Now suppose for some $k \in \mathbb{N}$ that $P(k)$ is true, that is $\mid A_k \mid = k$ and that $A_k$ has a supremum. We want to show the statement $P(k+1)$ to be true, that is $\mid A_{k+1} \mid = k + 1$ and $A_{k+1}$ has a supremum. We know that $\sup A_k = a_j$ for some $j \in \mathbb{N}$ such that $1 ≤ j ≤ k$. Consider the set $A_{k+1}$. Removing the element in $A_{k+1}$ that is not in $A_k$, let's call it $b$, produces some set $A_k$ which has a supremum $a_j$, and so $\sup A_{k+1} = \max \{ a_j, b \}$. Therefore $P(k+1)$ is true.
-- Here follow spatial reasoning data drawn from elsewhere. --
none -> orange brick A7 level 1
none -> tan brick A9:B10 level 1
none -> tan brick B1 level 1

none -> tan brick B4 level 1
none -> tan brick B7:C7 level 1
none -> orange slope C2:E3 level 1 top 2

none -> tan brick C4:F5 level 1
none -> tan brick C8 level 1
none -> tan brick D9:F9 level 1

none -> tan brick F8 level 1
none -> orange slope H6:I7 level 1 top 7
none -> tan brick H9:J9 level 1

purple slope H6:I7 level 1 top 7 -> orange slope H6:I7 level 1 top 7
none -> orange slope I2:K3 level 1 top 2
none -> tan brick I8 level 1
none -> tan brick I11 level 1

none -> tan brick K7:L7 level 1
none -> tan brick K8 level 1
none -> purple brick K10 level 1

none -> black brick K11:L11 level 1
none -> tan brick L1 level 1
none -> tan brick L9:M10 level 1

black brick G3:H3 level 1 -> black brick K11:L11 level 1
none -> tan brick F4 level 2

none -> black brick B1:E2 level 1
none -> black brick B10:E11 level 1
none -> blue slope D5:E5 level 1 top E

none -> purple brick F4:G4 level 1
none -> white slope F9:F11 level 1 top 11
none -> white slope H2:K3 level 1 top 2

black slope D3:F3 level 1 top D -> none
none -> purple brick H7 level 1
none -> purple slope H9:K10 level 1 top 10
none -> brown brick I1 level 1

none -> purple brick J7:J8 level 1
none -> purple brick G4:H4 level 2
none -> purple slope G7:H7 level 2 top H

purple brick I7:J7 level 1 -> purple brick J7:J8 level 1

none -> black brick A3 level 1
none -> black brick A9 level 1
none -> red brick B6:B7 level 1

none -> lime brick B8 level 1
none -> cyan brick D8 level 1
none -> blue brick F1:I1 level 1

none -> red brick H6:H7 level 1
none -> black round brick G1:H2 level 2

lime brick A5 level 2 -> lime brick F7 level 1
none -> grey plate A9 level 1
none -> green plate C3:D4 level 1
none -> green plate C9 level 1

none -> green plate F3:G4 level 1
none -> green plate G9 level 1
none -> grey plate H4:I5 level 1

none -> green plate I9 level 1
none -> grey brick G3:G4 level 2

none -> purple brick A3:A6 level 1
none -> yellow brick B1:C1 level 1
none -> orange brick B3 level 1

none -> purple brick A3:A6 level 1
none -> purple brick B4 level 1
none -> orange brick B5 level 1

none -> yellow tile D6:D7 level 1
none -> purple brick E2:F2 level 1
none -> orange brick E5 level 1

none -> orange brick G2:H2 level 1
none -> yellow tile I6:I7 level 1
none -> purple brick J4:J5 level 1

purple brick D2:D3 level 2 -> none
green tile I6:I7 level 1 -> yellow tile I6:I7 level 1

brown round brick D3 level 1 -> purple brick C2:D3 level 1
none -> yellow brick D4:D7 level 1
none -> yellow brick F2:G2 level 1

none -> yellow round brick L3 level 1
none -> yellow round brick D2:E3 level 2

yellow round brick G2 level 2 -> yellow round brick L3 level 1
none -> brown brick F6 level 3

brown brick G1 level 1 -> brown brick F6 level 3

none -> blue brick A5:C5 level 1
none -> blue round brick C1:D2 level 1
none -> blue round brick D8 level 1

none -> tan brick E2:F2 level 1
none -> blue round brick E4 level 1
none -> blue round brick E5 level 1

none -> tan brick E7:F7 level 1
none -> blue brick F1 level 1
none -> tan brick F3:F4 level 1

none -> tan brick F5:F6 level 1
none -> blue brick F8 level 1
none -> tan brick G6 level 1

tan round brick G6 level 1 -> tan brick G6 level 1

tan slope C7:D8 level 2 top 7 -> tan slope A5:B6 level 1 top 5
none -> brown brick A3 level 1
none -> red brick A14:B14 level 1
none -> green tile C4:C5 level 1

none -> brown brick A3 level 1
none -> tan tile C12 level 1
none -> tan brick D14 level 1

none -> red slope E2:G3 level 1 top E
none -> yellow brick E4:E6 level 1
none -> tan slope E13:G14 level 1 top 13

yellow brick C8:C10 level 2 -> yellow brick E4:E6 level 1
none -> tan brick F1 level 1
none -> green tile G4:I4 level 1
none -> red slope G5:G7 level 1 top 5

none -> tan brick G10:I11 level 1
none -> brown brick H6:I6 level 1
By the principle of mathematical induction $P(n)$ is true for all $n \in \mathbb{N}$, that is if $A$ is a finite nonempty set containing $n$ elements then $A$ has a supremum.

## Example 4

**Let $S = \{ x \in \mathbb{R} : 2 < x < 3 \}$. Prove that $\sup S = 3$ and that $\inf S = 2$.**

We will first prove that $\sup S = 3$. To do so, we need to show that $3$ is an upper bound of the set $S$ and that $3$ is the least upper bound for $S$. From the definition of $S$ we have that $\forall x \in S$, $x < 3$, and so $3$ is an upper bound of $S$, that is $\sup S ≤ 3$.

Suppose that $u < 3$. If $3 = \sup S$ then there exists an element $s \in S$ such that $u < s$. We need to consider two cases. The first case is when $u ≤ 2$. Then choose $s = 2.5$ and so $u < 2.5 \in S$. The second case is when $2 < u < 3$. In such a case choose $s = \frac{u + 3}{2}$ and so $u < s \in S$. Therefore $\sup S = 3$.

We now want to prove that $\inf S = 2$. To do so, we need to show that $2$ is a lower bound of the set $S$ and that $2$ is the greatest lower bound for $S$. From the definition of $S$ we have that $\forall x \in S$, $2 < x$ and so $2$ is a lower bound of $S$, that is $2 ≤ \inf S$.

Now suppose that $2 < w$. If $2 = \inf S$ then there exists an element $s \in S$ such that $s < w$. We need to consider two cases. The first case is when $3 < w$. Then choose $s = 2.5$ and so $S \ni 2.5 < w$. The second case is when $2 < w < 3$. In such a case choose $s = \frac{2 + w}{2}$ and so $S \ni s < w$. Therefore $\inf S = 2$.